- A shared-savings approach to transmission incentives creates a "slippery slope" concern that it could lead to customers paying more for batteries, electric vehicle infrastructure and other distributed resources that help the grid operate more efficiently, according to Greg Poulos, executive director of Consumer Advocates of the PJM States.
- At a Federal Energy Regulatory Commission technical conference on Thursday, stakeholders discussed a proposal to encourage the deployment of grid-enhancing technologies (GETs) from Working for Advanced Transmission Technologies (WATT Coalition) and Advanced Energy Economy (AEE).
- Supporters of GETs incentives say they tend to be low-cost investments, which may disincentivize utilities from considering them relative to higher-priced, traditional transmission projects. "We're at the juncture where we need to kick-start a new way of thinking and transition us to a more performance-based approach," Judy Chang, undersecretary of energy in the Massachusetts Executive Office of Energy and Environmental Affairs, said at the technical conference.
Transmission reform is widely considered a key to accelerating renewable energy penetration and achieving President Joe Biden's goal of bringing the U.S. power grid to 100% clean electricity by 2035. But developing new high-voltage power lines is a process that can take years and cost billions, and it's complicated by questions of cost allocation and siting.
FERC in July began a new proceeding to reform transmission policy, and last week's technical conference considered a proposal for new technologies to flexibly and cheaply boost grid capacity and efficiency.
"While the commission is interested in urging the use of transmission technologies in order to better utilize the system, the commission also has a responsibility to appropriately balance consumer and applicant interests," said FERC's Dan Kheloussi, an analyst in the commission's Office of Energy Policy and Innovation, who moderated the event.
Kheloussi kicked off a panel on cost protections by asking stakeholders to discuss how customers "could be worse off or harmed from a shared savings approach, which may warrant additional ratepayer protections."
The shared-savings approach the WATT Coalition and AEE have advocated, would cap GETs project costs at $25 million, and if a system operator-authorized deployment's benefits exceed its costs, then the transmission owner could earn a 25% share of the savings.
The proposal has support from the American Council on Renewable Energy, American Clean Power Association, the Solar Energy Industries Association, the Renewable Energy Buyers Alliance and the Natural Resources Defense Council.
"It's important to remember that we're talking about investments that are very low dollar compared to the rest of the transmission rate base," AEE General Counsel and Managing Director Jeff Dennis said at the technical conference. "That's already really narrowing the window where we think ratepayers could be worse off," he said, responding to Kheloussi's prompt.
The WATT Coalition says its proposal contains consumer protections for GETs incentives, including requiring a benefit-cost ratio of at least 4-to-1. Projects might include dynamic line rating technology, which monitors a transmission line's actual capacity and can decrease local congestion, or topology optimization software, which automatically reconfigures power flow around congestion.
The 4-1 ratio can "serve as a safeguard," said Connecticut Department of Energy and Environmental Protection Commissioner Katie Dykes.
"There is tremendous benefit associated with deployment of GETs, so it is absolutely critical we advance proposals to break down barriers and ensure investment is going towards implementing technology that provides consumer benefits," Dykes said.
The 4-1 ratio "presumably ensures projects provide some substantial benefits," and the benchmark "could be adjusted over time," said Dykes.

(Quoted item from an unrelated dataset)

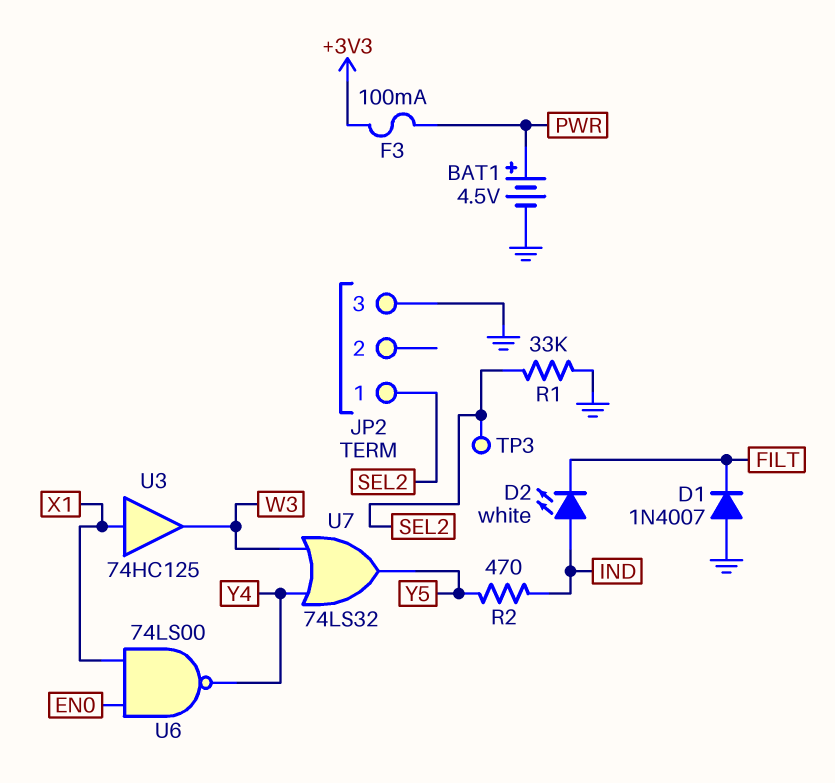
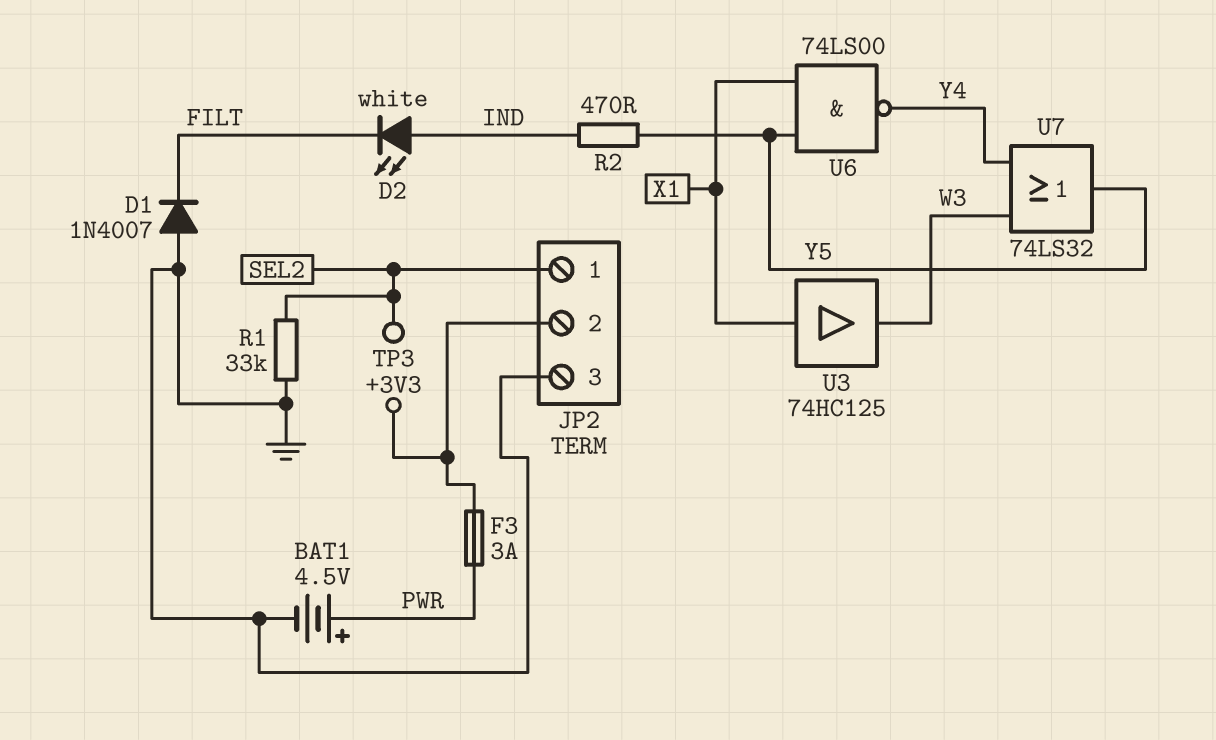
F3: 100mA (+3V3, PWR) -> 3A (+3V3, PWR)
JP2 pin 2: none -> +3V3
U6: NAND 74LS00 (in EN0, in X1, out Y4) -> NAND 74LS00 (in X1, in Y5, out Y4)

She also cautioned about parts of the proposal which may not help customers.
The WATT Coalition proposal measures benefits in production cost savings, and that "doesn't necessarily mean ratepayer savings," said Dykes. "Marginal savings will provide little or no benefit to ratepayers because marginal [generating] units still receive payments based on the marginal unit bid."
The proposal also contains "ex ante incentives," which utilities would earn before they prove the benefits of a project have accrued. "Without a clawback, that can shift the entirety of the risk of savings not materializing onto ratepayers," said Dykes. "There should be at least some downside risk to developers if there is going to be significant upside."
PJM customer advocate Poulos said GETs are a good thing for consumers but questioned whether additional incentives are necessary. The group has concerns with oversight and accountability of the shared-savings proposal, and the potential for unnecessarily raising costs. Poulos recommended that an independent agency oversee any shared-savings program.
"There are certainly a lot of risks with this proposal to ratepayers — and there are lots of benefits. ... I think this is a great example of a situation where the cost-of-service approach really struggles," he said. "It is a situation where technology benefits for customers are pitted against what the benefits are for the utility investors."
And there is some concern regarding the potential for double payments, "or paying a premium for transmission owners to stay up to date with technology," he added.
"While we're talking here about GETs, won't that next step be your batteries or electric vehicles or even DERs? I think we get into a slippery slope where staying up to date ... means customers have to pay extra for that," Poulos said.